9. Learning Curve* - Rachel Spangler: Ash, a butch about town who never sleeps with the same woman twice, is convinced by her best friend to sit in on a support group for LGBT youth where she meets Carrie, a women's studies professor who volunteers with the youth. The book is about their growing attraction, romance and how they reconcile their two different worlds. It also features the story of a young lesbian struggling to get away from her homophobic mother.
Fancy
05-09-2013, 06:52 AM
Barnheart: The Incurable Longing for a Farm of One's Own
Woginrich, Jenna
On it's way....can't wait to start reading.
Katniss
05-09-2013, 09:32 AM
"The Price of Salt" by Patricia Highsmith (lesbian romance)
Patricia Highsmith was an American novelist and short-story writer most widely known for her psychological thrillers, which led to more than two dozen film adaptations.
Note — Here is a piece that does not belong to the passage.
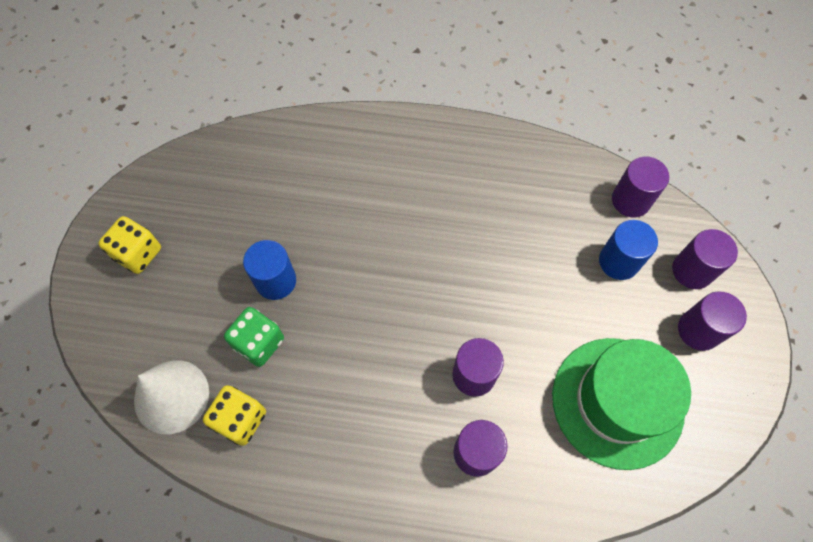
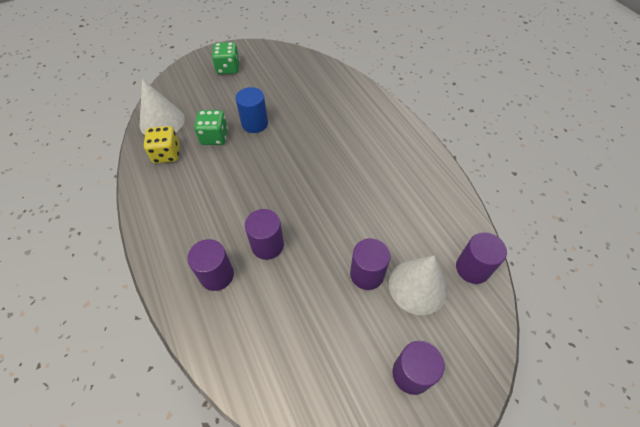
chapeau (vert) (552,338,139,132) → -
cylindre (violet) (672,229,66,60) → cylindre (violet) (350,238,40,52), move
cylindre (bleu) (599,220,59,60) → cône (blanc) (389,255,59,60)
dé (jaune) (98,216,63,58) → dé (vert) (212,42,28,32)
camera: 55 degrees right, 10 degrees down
Her first novel, Strangers on a Train, has been adapted for stage and screen numerous times, notably by Alfred Hitchcock in 1951. In addition to her acclaimed series about murderer Tom Ripley, she wrote many short stories, often macabre, satirical or tinged with black humor. Although she wrote specifically in the genre of crime fiction, her books have been lauded by various writers and critics as being artistic and thoughtful enough to rival mainstream literature. Michael Dirda observed, "Europeans honored her as a psychological novelist, part of an existentialist tradition represented by her own favorite writers, in particular Dostoevsky, Conrad, Kafka, Gide, and Camus
So far my favorite quote from this book;
"You’re about as weak as this match.” Carol held it burning for a moment after she lighted her cigarette. “But given the right conditions, you could burn a house down, couldn’t you?”
Katniss~~
~baby~doll~
05-09-2013, 10:44 PM
Just listened to the CD of:
"Banished: Surviving My Years in the Westboro Baptist Church" by Lauren Drain and Lisa Pulitzer"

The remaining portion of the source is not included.